In other words, while the far-right religious love-haters might be real, their presence and power remains relatively unappreciated by many in what is a supposedly democratic nation. Not that the organisation is so powerful it's totally beyond ridicule. "There was already quite a humorous response on Facebook and Twitter to the Hindu Mahasabha's announcements," Laxmi explained, referring to the video below. "So we thought, 'Why not try and build on this energy?'"
Further momentum has come from the "Kiss of Love" protest, a display of mass public kissing that started in Kerala last November before spreading to other parts of India. Ishan Anand, secretary of the Democratic Students Federation, maintains that the need for a resistance movement is serious: "Hindu Mahasabha might sound funny and ridiculous, but they are a political force and they do run political campaigns. They have a vision of India as a Hindu state."
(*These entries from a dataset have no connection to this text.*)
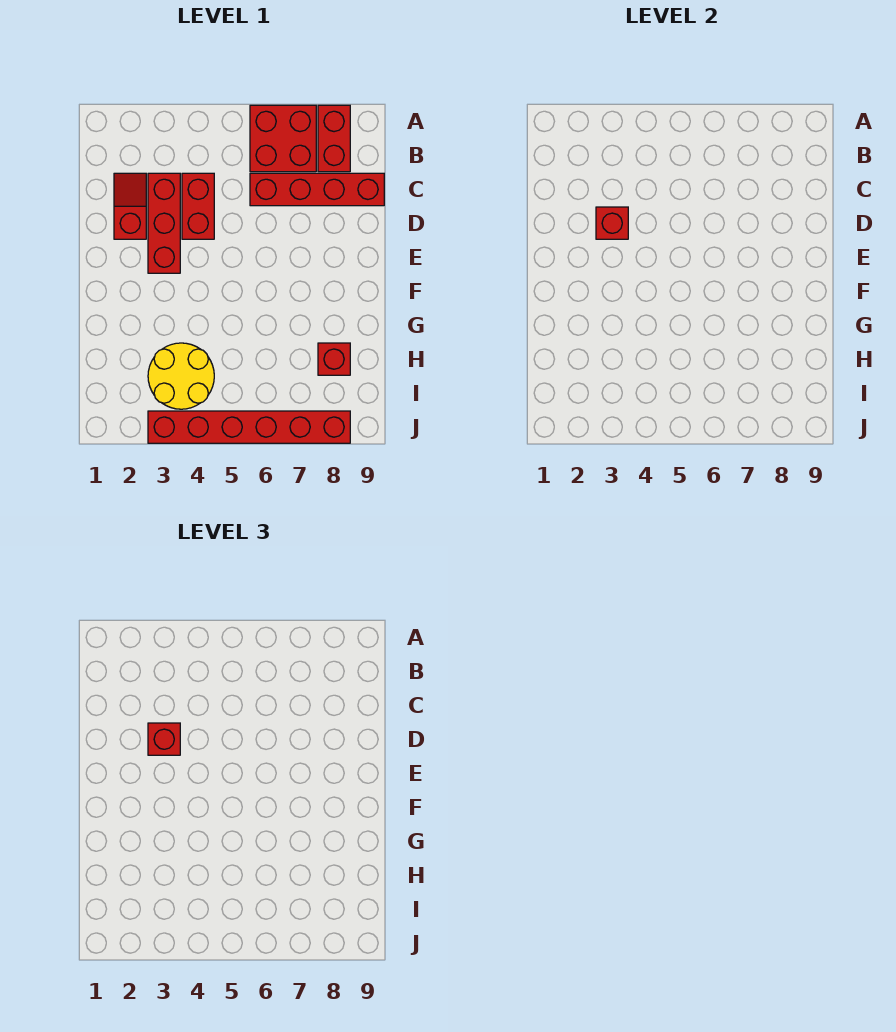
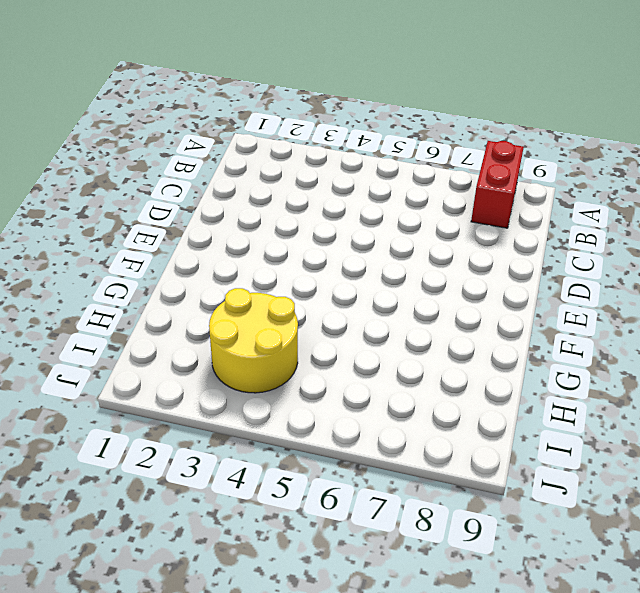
none -> red brick A6:B7 level 1
none -> red slope C2:D2 level 1 top D

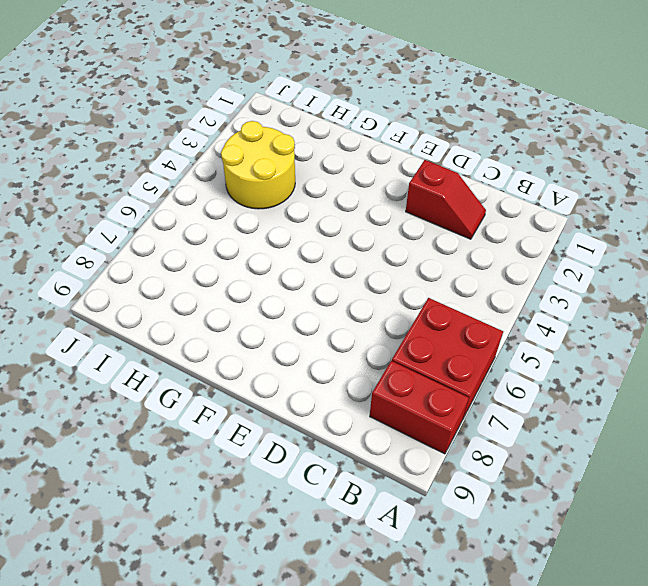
none -> red brick C3:E3 level 1
none -> red brick C4:D4 level 1

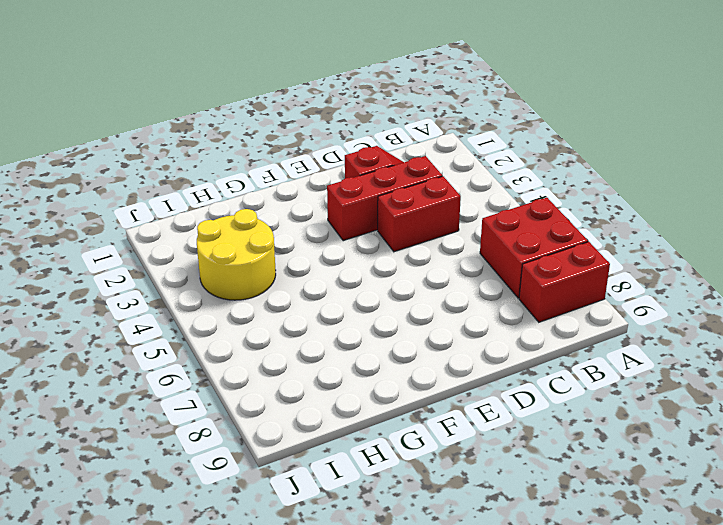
none -> red brick C6:C9 level 1
none -> red brick H8 level 1

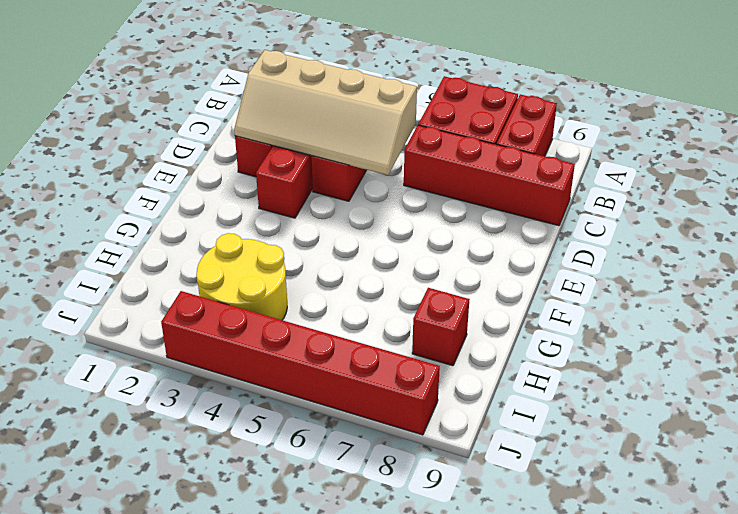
tan slope C2:D5 level 2 top C -> red brick D3 level 2
none -> red brick D3 level 3

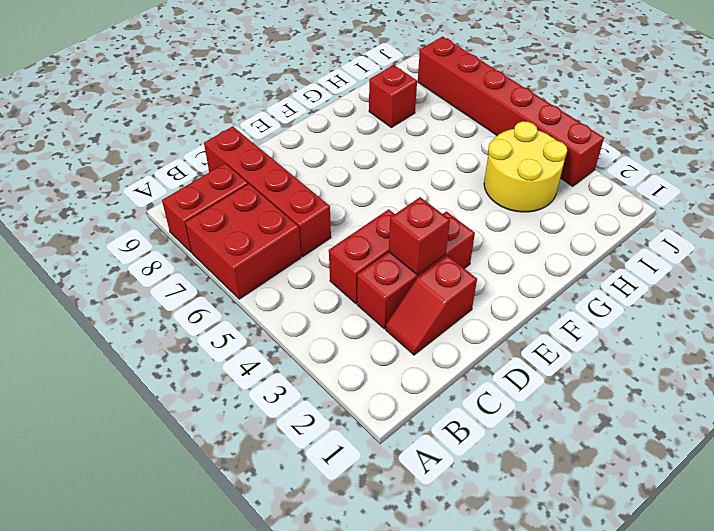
none -> red brick D3 level 3

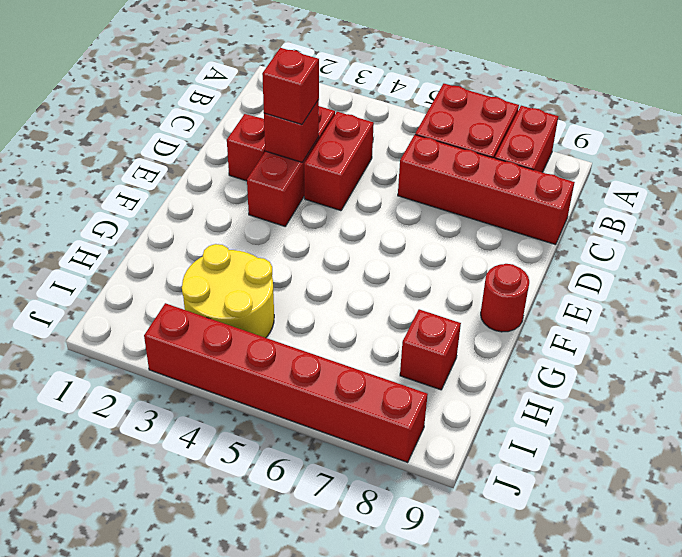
red round brick F9 level 1 -> none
At Saturday's protest, groups of students arrived in wedding saris and colourful dress with homemade placards. Some chanted energetically and others played music in keeping with the "mass wedding" theme.
One by one, however, they were grabbed up by police and led straight into vans ready to take them to the local police station.
Several witnesses testified that the way in which the police dispersed the protest was worryingly "systematic". Protesters who did not readily comply were grabbed by their limbs and hauled into the vans by force.
"Some had barely lifted their banners in the air and they were already being led off. It all happened in just a matter of seconds," one bystander explained.
Rafioun, an English Literature student at the University of Delhi who attended the protest, was not impressed: "The government is always quick to throttle free speech. You have this flawed and bigoted notion of Indian culture [from the Hindu Mahasabha], and everything that they consider wrong is blamed on the West. Homosexuality is a Western import; this is what they believe. But they don't realise that for a long time within this culture we have had Kama Sutra and we still have Khajuraho temples that show man and man, and man and woman, and woman and woman making love to each other.
"This protest is not just about Hindu Mahasabha but challenging this whole idea of what love is," he continued.
As Saturday's event drew to a close, many protesters complained that the demo had come under much more intense police pressure than previous protests held by the Hindu Mahasabha. As one man called out to a police officer at the scene, "When the Hindu groups are burning effigies, you're not this quick to react!"
The reply offered was simple: "I am not comparing anyone with anybody, I am doing my job."
Later, through the bars of a police van, Rafioun called out, "We have been forcefully evicted! We are here to show we have a right to love everybody and anybody we want to love! This is a democratic country and we have a right to free speech."
Ishan from the DSF conceded that, while the actions of the Delhi police force were frustrating, they were not all that surprising. "Section 144, which prohibits an assembly, was imposed as soon as the protest began. The students were detained and taken to the police station. The police kept around 250 students in custody for about five hours."
However, Ishan came away from the event in high spirits. "The right-wing forces have been polarising the country along religious lines and campaigning vociferously on issues like love-jihad, and against same-sex relationships, as well as indulging in moral policing. In this context, it was heartening to see students resisting the diktat of these forces and hitting the streets."